If you have a DataFrame with a column containing CBOR binary data, you can use a UDF to parse the data into a DataFrame with the desired schema.

import cbor2
from pyspark.sql import SparkSession
from pyspark.sql.functions import udf
from pyspark.sql.types import StructType, StructField, BinaryType, StringType, LongType

from pyspark_cbor.parsers import convert_to_struct

# Initialize Spark session
spark = SparkSession.builder.appName("CBORBinaryDataFrame").getOrCreate()

# Define the schema for the DataFrame
schema = StructType([
    StructField("binary_data", BinaryType(), True)
])
r1 = {"name": "Alice","age": 25, "city": "San Francisco"}
r2 = {"name": "Bob", "age": 30, "city": "New York"}
r3 = {"name": "Charlie", "age": 35, "city": "Los Angeles"}

# Sample CBOR binary data
cbor_binary_data = [
    (cbor2.dumps(r), ) for r in [r1, r2, r3]
]

# Create DataFrame with sample CBOR binary data
df = spark.createDataFrame(cbor_binary_data, schema)

# Define a UDF to parse CBOR data
def parse_cbor(binary_data):
    data = cbor2.loads(binary_data)
    return convert_to_struct(data)

parsed_schema = StructType(
    [
        StructField("name", StringType(), True),
        StructField("age", LongType(), True),
        StructField("city", StringType(), True),
    ]
)
parse_cbor_udf = udf(parse_cbor, parsed_schema)
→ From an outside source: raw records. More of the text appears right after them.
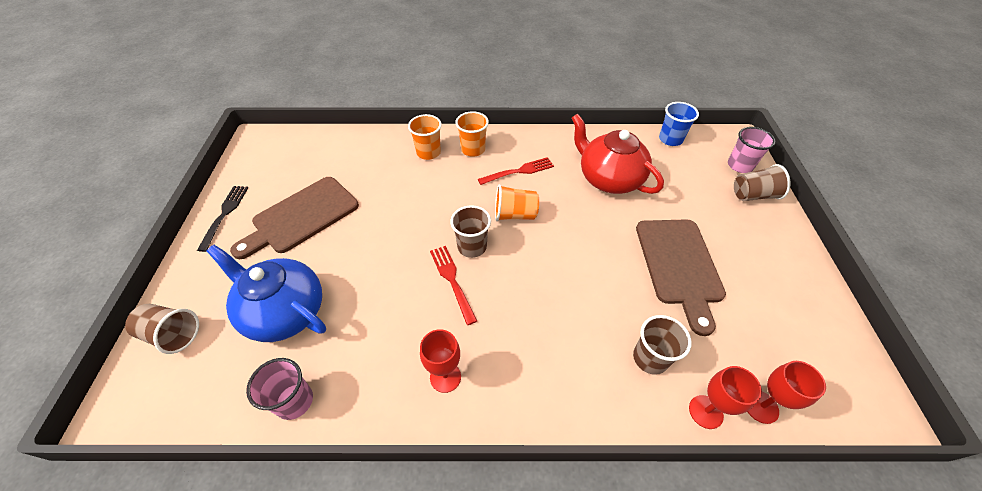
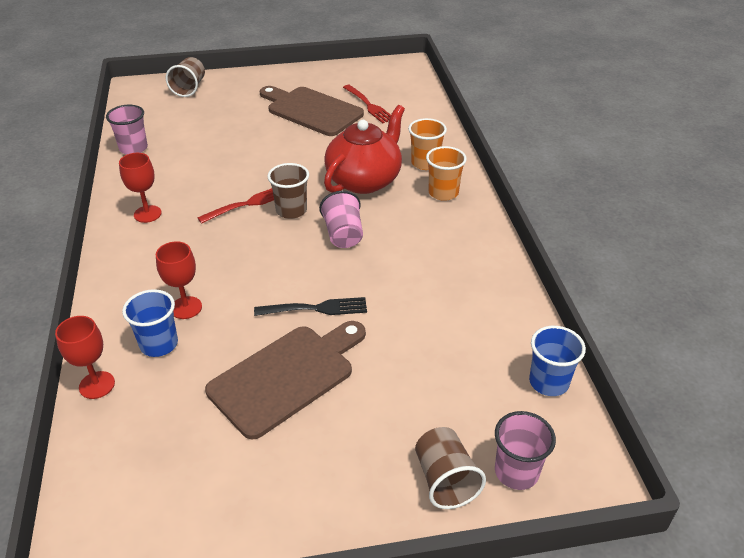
camera: 80 degrees right, 10 degrees down
(225, 214) = (306, 76): black fork -> black fork (316, 309)
(285, 312) = (209, 126): blue teapot -> none
(515, 214) = (343, 235): orange cup -> pink cup
(519, 171) = (417, 232): red fork -> red fork (369, 105)
(609, 179) = (429, 311): red teapot -> red teapot (364, 180)
(650, 358) = (159, 344): brown cup -> blue cup
(679, 265) = (287, 376): brown cutting board -> brown cutting board turned 150 degrees clockwise
(761, 406) = (96, 433): red goblet -> red goblet (186, 308)

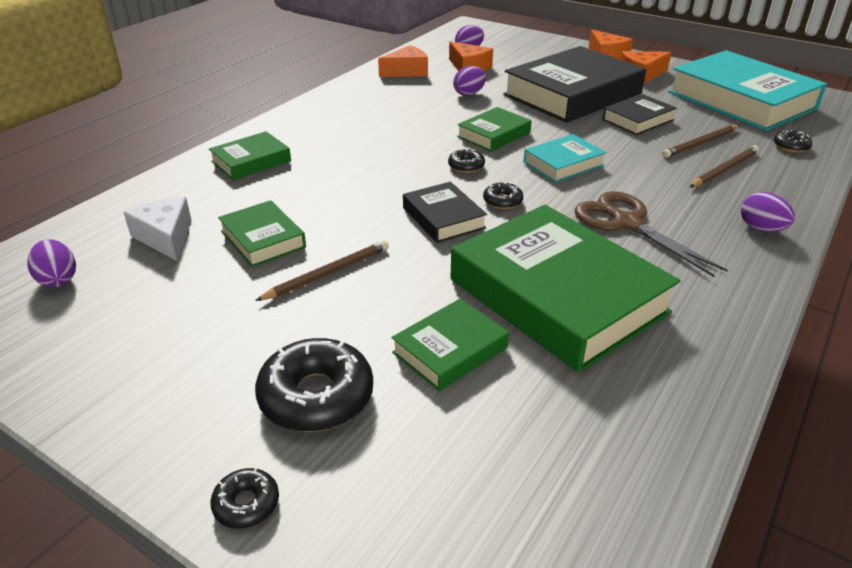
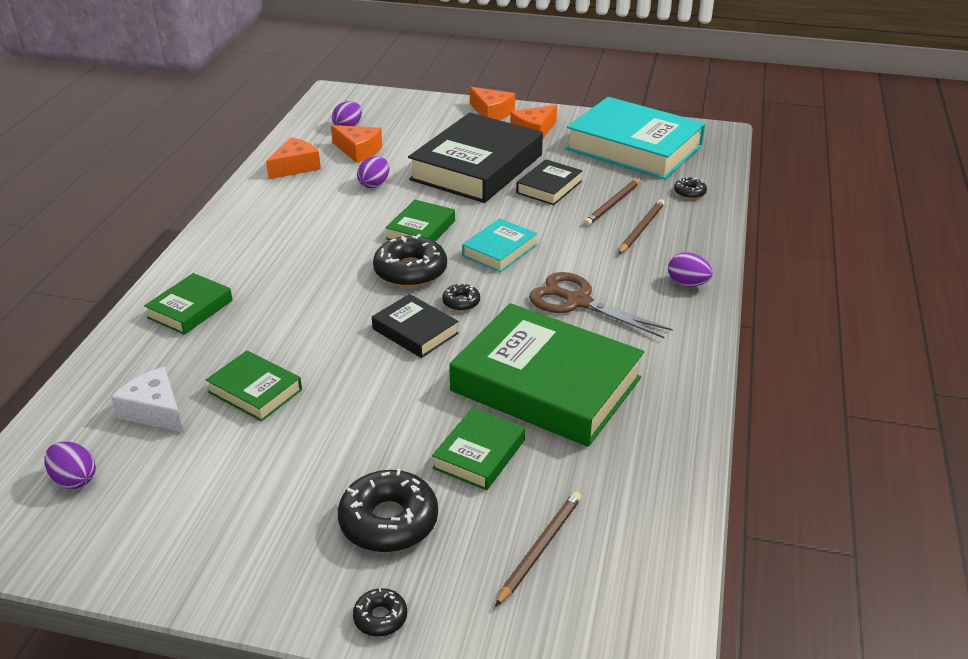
camera: 20 degrees left, 0 degrees up
(327, 273) = (337, 410): brown pencil -> brown pencil (540, 548)
(466, 166) = (410, 271): black donut -> black donut, size x2.02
# Apply the UDF to transform the binary CBOR data
transformed_df = df.withColumn("parsed_data", parse_cbor_udf(df["binary_data"]))# Select the parsed data fields

final_df = transformed_df.select("parsed_data.*")
final_df.show()
final_df.printSchema()

outputs:

+-------+---+-------------+
|   name|age|         city|
+-------+---+-------------+
|  Alice| 25|San Francisco|
|    Bob| 30|     New York|
|Charlie| 35|  Los Angeles|
+-------+---+-------------+

root
 |-- name: string (nullable = true)
 |-- age: long (nullable = true)
 |-- city: string (nullable = true)

Limitations

  • Extensive unit tests, but not yet used anywhere except on local machine
  • Nested structures are recursively parsed. This means that the maximum depth of the nested structure is limited by the maximum recursion depth of Python.
  • Not sure if I implemented the CBOR TAGS and other special types correctly. Might or might not work as expected.
  • Not all CBOR data can be represented in a Spark DataFrame, see Permissive Mode.

Permissive mode

Spark converts CBOR data into an Arrow DataFrame based on the provided schema. Not all CBOR data can be represented in the schema.
This library tries to preserve data as much as possible, even if the schema doesn't match. However, the following happens in permissive mode:

  • If a field is undefined, it will be set to null
  • If a field is defined but the value is not present, it will be set to null.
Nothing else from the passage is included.